Friday, May 29, 2009

Democrats Say “Yes, No” to Standing Legislative Ethics Committee

State senators Thomas Gaffey of Meriden and Joseph Crisco of Woodbridge were not present in the chamber when Republican Sen. John McKinney offered a bill, voted down by dominant Democrats, to establish a standing legislative ethics committee.

There is some humorous speculation that Sen. Crisco, recently found to have forged documents for which he was fined $4,000 by the State Elections Enforcement Commission, had secluded himself behind the statue representing “The Genius of Connecticut” in the North lobby of the Capitol, while Sen. Gaffey, fined $6,000 by the same committee for having fraudulently charged both the state and his political action committee for the same campaign travel expenses, was canoodling with a lobbyist for Connecticut’s four state colleges in the cramped elevator that connects the building’s first and second floors.

The issue of a standing ethics committee was first raised after Republican Sen. Lou DeLuca had failed to resist the blandishments of an FBI plant pretending to be an associate of a reputed mob connected trash hauler. The agent told the senator he would be privileged to “pay a visit” to a future son-in-law who, the senator thought, had assaulted his daughter, a charge hotly disputed by the accused ruffian who later married DeLuca’s daughter – all in all, a messy family affair.

At the time, both Republican and Democrat senators had conspired to give DuLuca the boot. The senator pleaded guilty to a single count that could not be prosecuted because the statute of limitations had expired on the charge, and the vast inducement machine that had been assembled to force DeLuca from the legislature – a persistent negative press, threats of prosecution, threats of impeachment – ground to a halt before the measure establishing a standing legislative ethics committee could be adopted by a preening legislature.

Before and after he left the chamber, DeLuca accused some in the legislature of gross hypocrisy, the compliment, some say, that vice pays to virtue.

DeLuca’s charges, then thought by Derrick Slap, communications chief for President Pro Tem of the senate Don William, to be an exercise in overheated rhetoric, have now borne bitter fruit.

One of DeLuca’s barbs was aimed at Gaffey.

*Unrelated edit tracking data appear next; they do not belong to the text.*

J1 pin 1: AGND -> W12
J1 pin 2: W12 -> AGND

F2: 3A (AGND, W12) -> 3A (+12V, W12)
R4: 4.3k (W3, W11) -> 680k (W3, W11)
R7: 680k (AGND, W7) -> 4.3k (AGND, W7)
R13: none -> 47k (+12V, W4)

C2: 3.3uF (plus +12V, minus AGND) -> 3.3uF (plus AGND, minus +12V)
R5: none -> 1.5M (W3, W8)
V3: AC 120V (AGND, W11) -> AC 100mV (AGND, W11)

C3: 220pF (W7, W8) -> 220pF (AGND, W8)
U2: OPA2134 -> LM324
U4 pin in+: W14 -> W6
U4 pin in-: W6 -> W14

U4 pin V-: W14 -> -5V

In the course of dilating upon Gaffey’s “amorata,” Kevin Rennie’s term for Associate Vice Chancellor Jill Ferraiolo, a state worker and a lobbyist for Connecticut’s four state colleges, the Courant columnist noted in December 2007 that under persistent questioning “Gaffey's recollection was getting sharper. He recalled, in response to written questions, two previously undisclosed luncheons with Ferraiolo and others that he paid for with money from his Government Action Fund Political Action Committee. Those are political contributions that Gaffey has used for years to finance travel, dinners and trips.”

Flash forward to the present crisis: Gaffey, whose expense accounts were usually in a shambles, now has been fined $6,000 by the state Elections Enforcement Commission for double billing the state and his political action committee, GAFPAC, for the same travel expenses.

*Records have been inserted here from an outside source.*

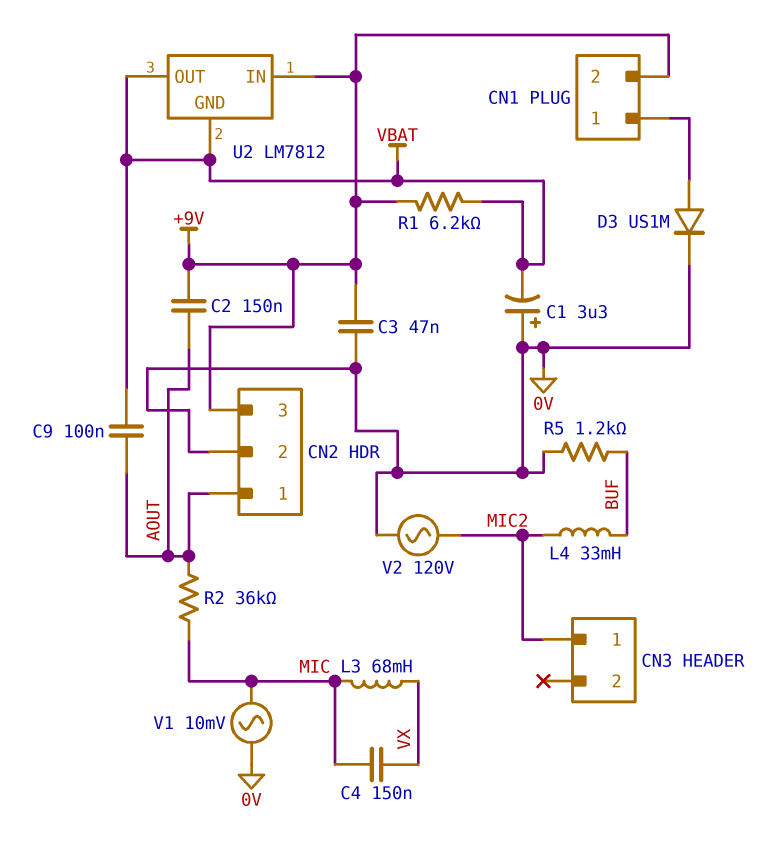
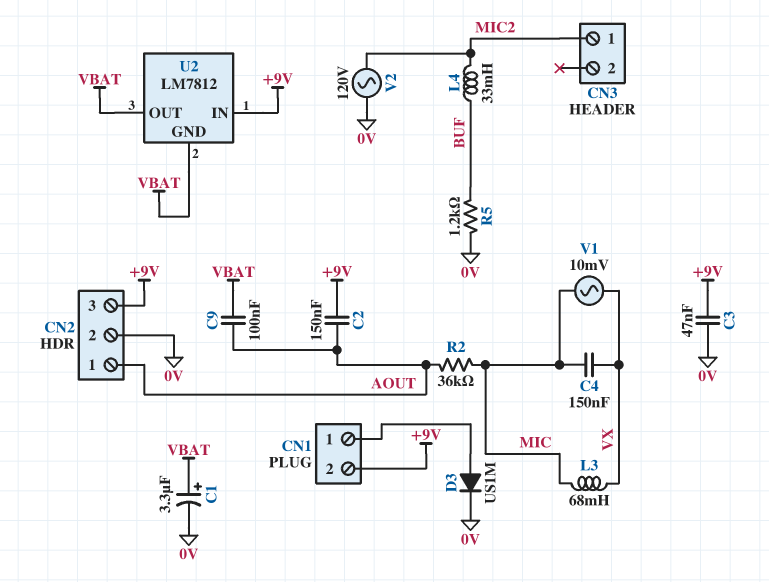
C1: 3.3uF (plus 0V, minus VBAT) -> 3.3uF (plus VBAT, minus 0V)
R1: 6.2k (+9V, VBAT) -> none
V1: AC 10mV (0V, MIC) -> AC 10mV (MIC, VX)

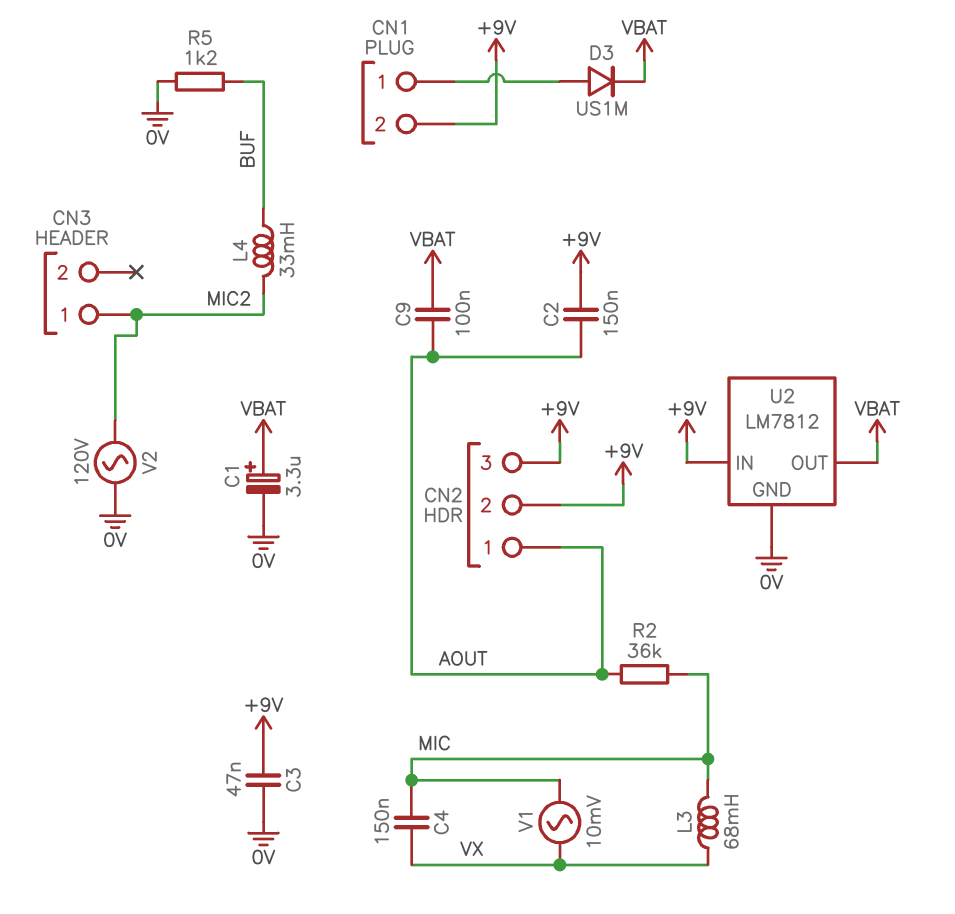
CN2 pin 2: 0V -> +9V
D3: diode US1M (A CN1/1, K 0V) -> diode US1M (A CN1/1, K VBAT)
U2 pin GND: VBAT -> 0V

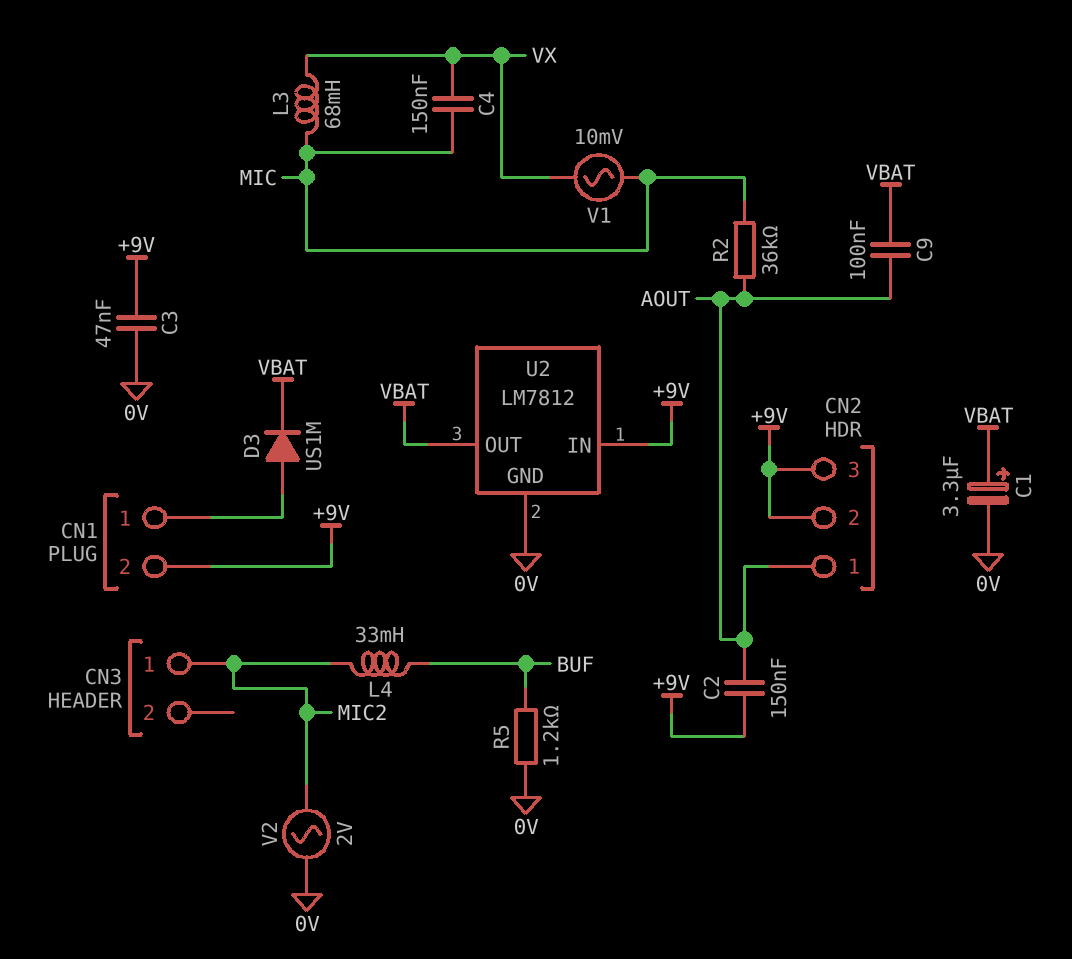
V2: AC 120V (0V, MIC2) -> AC 2V (0V, MIC2)

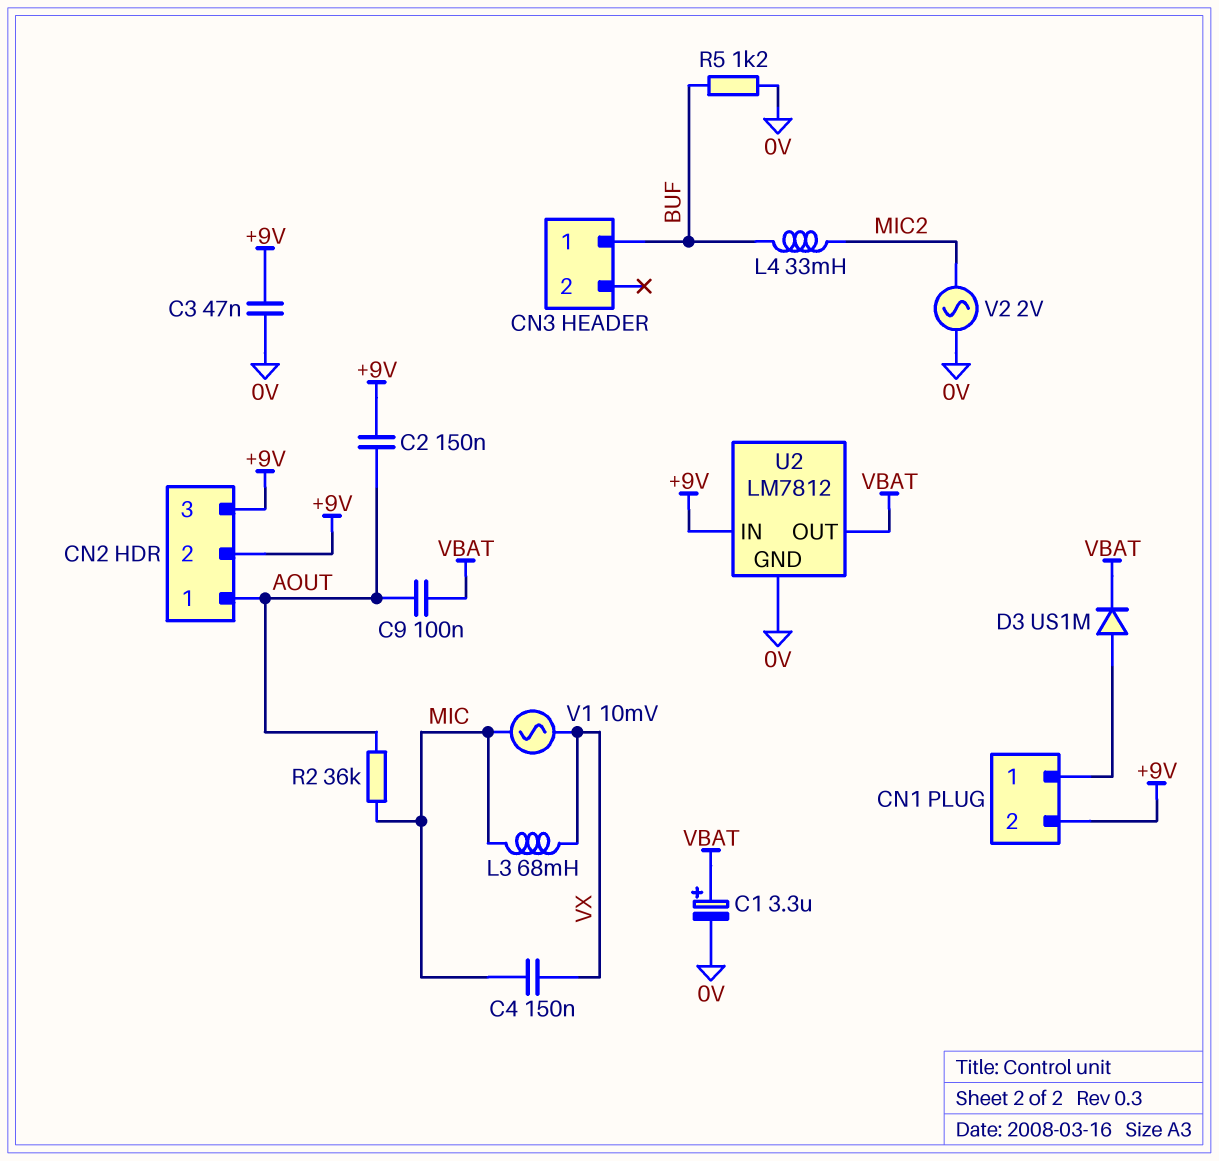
CN3 pin 1: MIC2 -> BUF

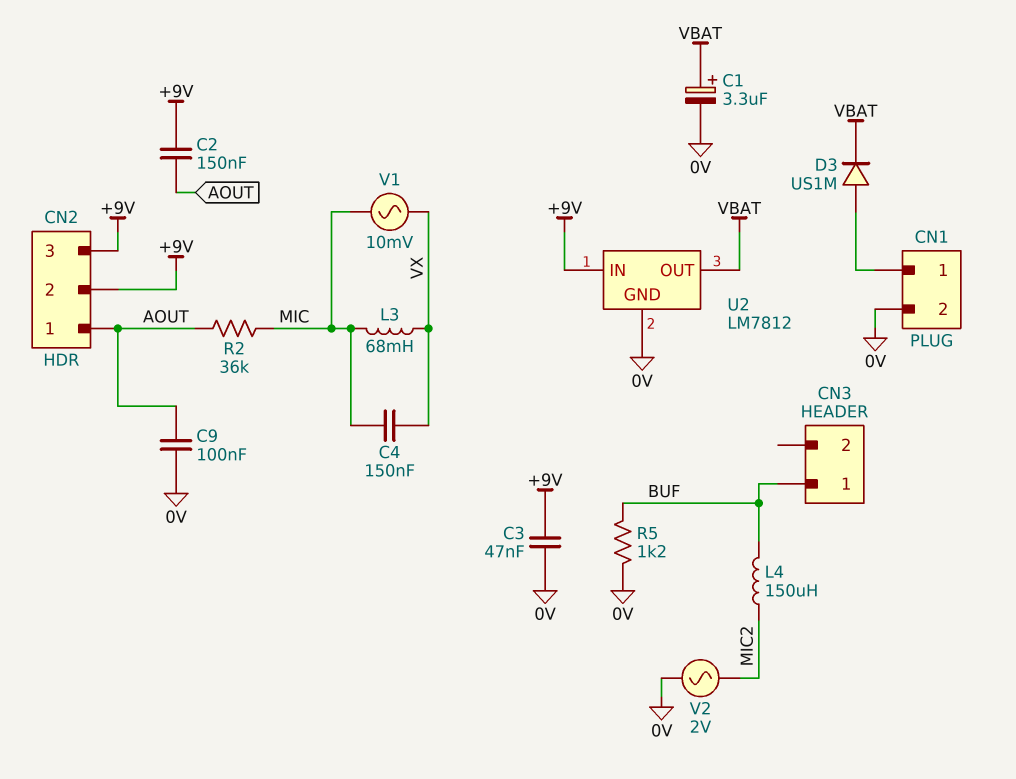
C9: 100nF (AOUT, VBAT) -> 100nF (0V, AOUT)
CN1 pin 2: +9V -> 0V
L4: 33mH (BUF, MIC2) -> 150uH (BUF, MIC2)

President Pro Tem of the senate Don Williams’ reaction, both then and now, to Gaffey’s artfully sloppy accounting – not to mention Gaffey’s cozy association with a lobbyist whose client, the Connecticut State University System, was awarded more than a billion in tax appropriations – remains unvaried.

“State Senate President Pro Tem Donald Williams,” Rennie wrote in December, “displaying his taste for censorship, mustered a studied disdain for the idea that Gaffey ought to have disclosed his affair while shaping and promoting the CSUS legislation. Pay no attention to Gaffey's gambit last spring, as a member of the legislature's Finance Committee, to replace a carefully controlled plan for CSUS with one that spent a lot more and included less oversight…”

Even in the face of an unambiguous finding that Gaffey had charged both the state and GAFPAC for the same expenses, Williams remains studiously disdainful towards the notion of a standing legislative ethics committee that might monitor, more closely and more disinterestedly than he, the fraudulent activities of Gaffey or the illegal activities of Sen. Joe Crisco, the forger.

When Dereck Slap was asked why Democrats, once in favor of a permanent legislative ethics committee, had now reversed themselves, Williams’ communications director responded that while Democrats were serious in first broaching the idea, recently they had “"just looked at it extensively" and decided that it was not “something that made the most sense.”

Such in-your-face distain towards effective oversight measures, given the present circumstances, may only lead Williams to a fatal failure and more distain.